Parameter Setting

Pathway Database
The KEGG pathway was updated in December, 2024 using KEGG API. The integration can occur in two different "universes" defined by metabolic pathways or all pathways. Metabolic pathways include pathways containing both metabolites and metabolic genes while all pathways include both metabolic pathways as well as gene-only pathways (i.e. regulatory pathways). Users can also perform enrichment analysis for metabolites only using metabolic pathways (metabolite only) or for genes only using all pathways (gene only).
Algorithm Selection

The topology analysis evaluates the potential importance of a particular molecule (a node) based on its position within a pathway. Degree Centrality measures the number of links that connect to a node. Betweenness Centrality measures the number of shortest paths from all nodes to all the others that pass through a given node. Closeness Centrality measures the overall distance from a given node to all other nodes.
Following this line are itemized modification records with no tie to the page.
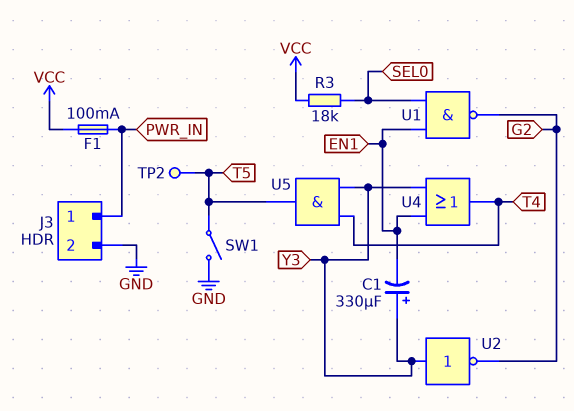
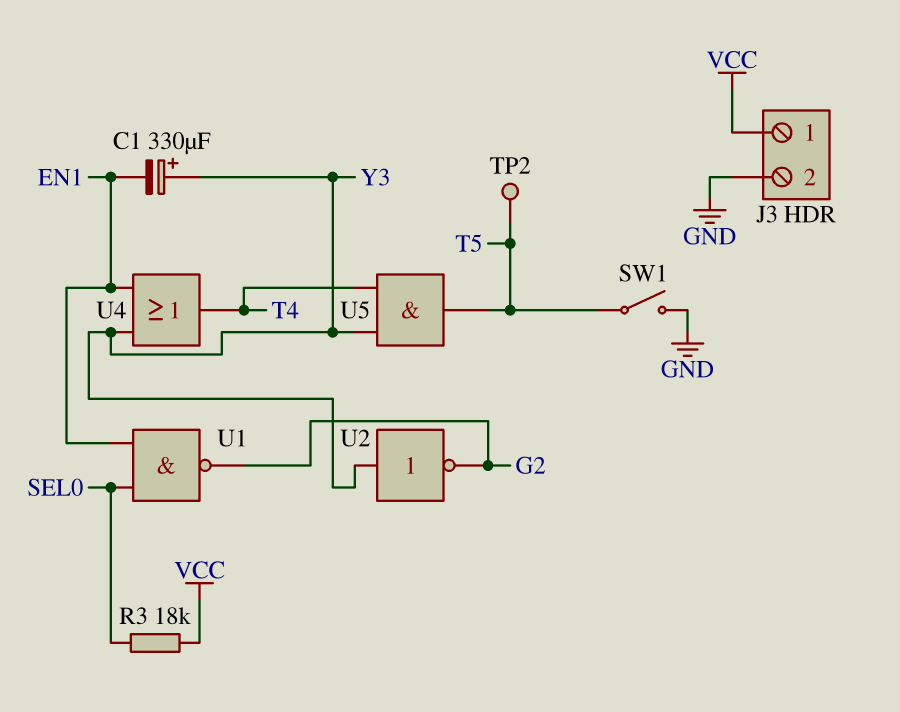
F1: 100mA (PWR_IN, VCC) -> none
J3 pin 1: PWR_IN -> VCC

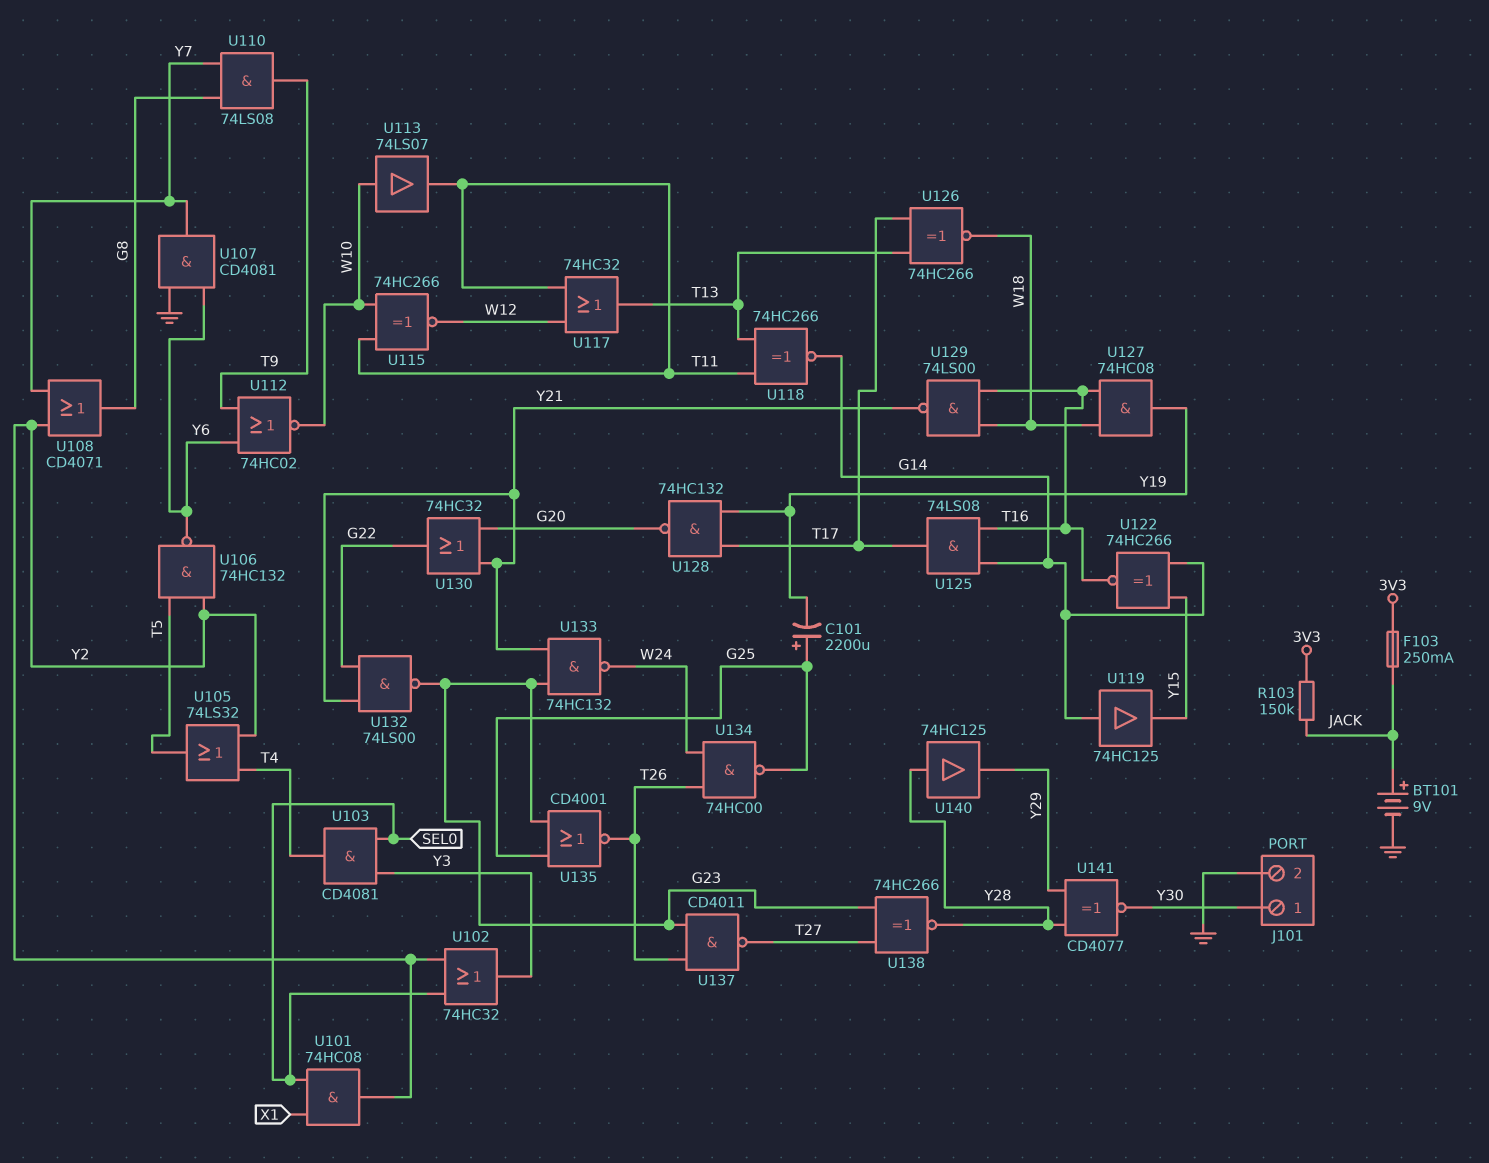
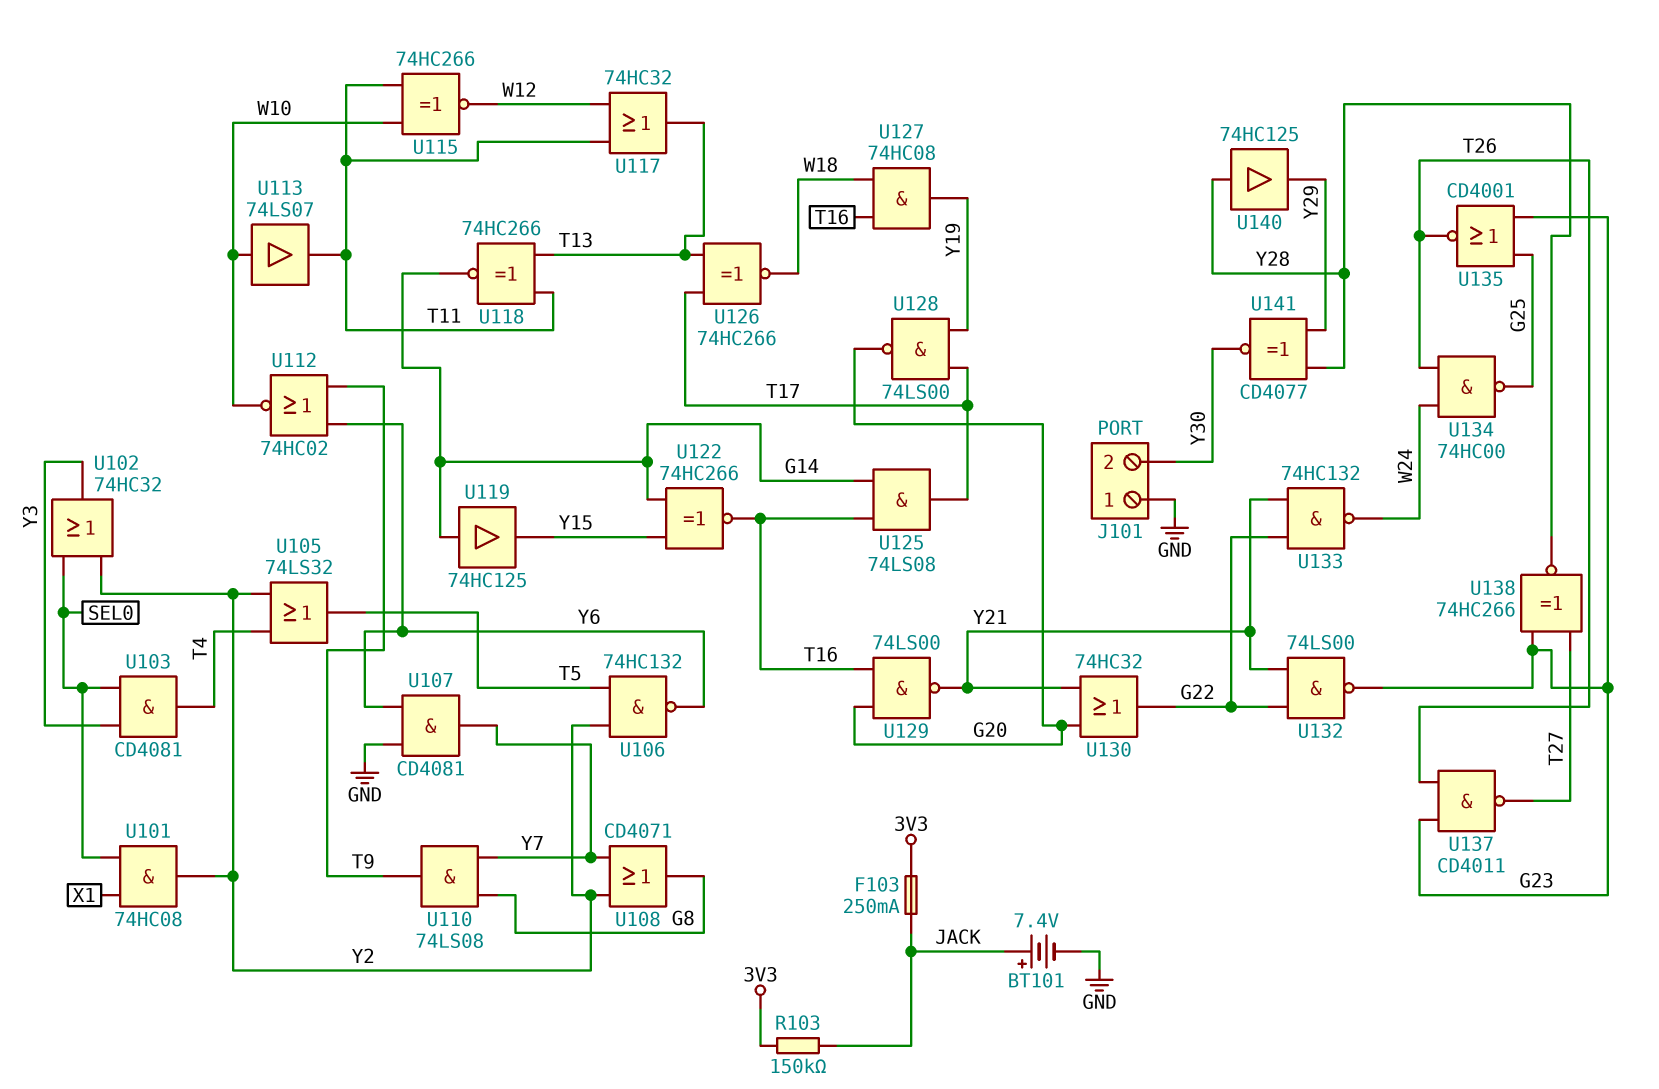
BT101: 9V (plus JACK, minus GND) -> 7.4V (plus JACK, minus GND)
C101: 2200uF (plus G25, minus Y19) -> none
J101 pin 1: Y30 -> GND
J101 pin 2: GND -> Y30
U128: NAND 74HC132 (in T17, in Y19, out G20) -> NAND 74LS00 (in T17, in Y19, out G20)
U129: NAND 74LS00 (in T16, in W18, out Y21) -> NAND 74LS00 (in G20, in T16, out Y21)
U133: NAND 74HC132 (in G23, in Y21, out W24) -> NAND 74HC132 (in G22, in Y21, out W24)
For integration methods, there are two general approaches - tight integration by combining queries in which genes and metabolites are pooled into a single query and used to perform enrichment analysis within their "pooled universe" or loose integration by combining p values in which enrichment analysis is performed separately for genes and metabolites in their "individual universe", and then individual p-values are combined via weighted Z-tests. Moreover, there are three options for computing weights. Let's assume the pathway database contains a total of 100 pathways covering a total of 1000 metabolites and 4000 genes, respectively. Pathway A contains 5 compounds and 45 genes, while pathway B contains 20 compounds and 30 genes.

  • Unweighted or equal weights (i.e metabolite: 0.5, gene: 0.5);
  • Weights based on the overall proportion of each omics within the "universe" (i.e metabolite: 0.2, gene: 0.8 for all pathways);
  • Weights based on the pathway-level proportion within individual "pathway space" (i.e. pathway A - metabolite 0.1, gene 0.9; pathway B - metabolite 0.4, gene 0.6)
Note that combing p-values can only be applied to pathways that receive hits from both input types (genes + metabolites). For pathways with hits from only one input type, p values calculated from their individual universe will be used. In this case, combining p values can be viewed as adjusting the confidence level based on new evidence (i.e. input from another omics layer). If no new evidence is available, the current confidence level remains.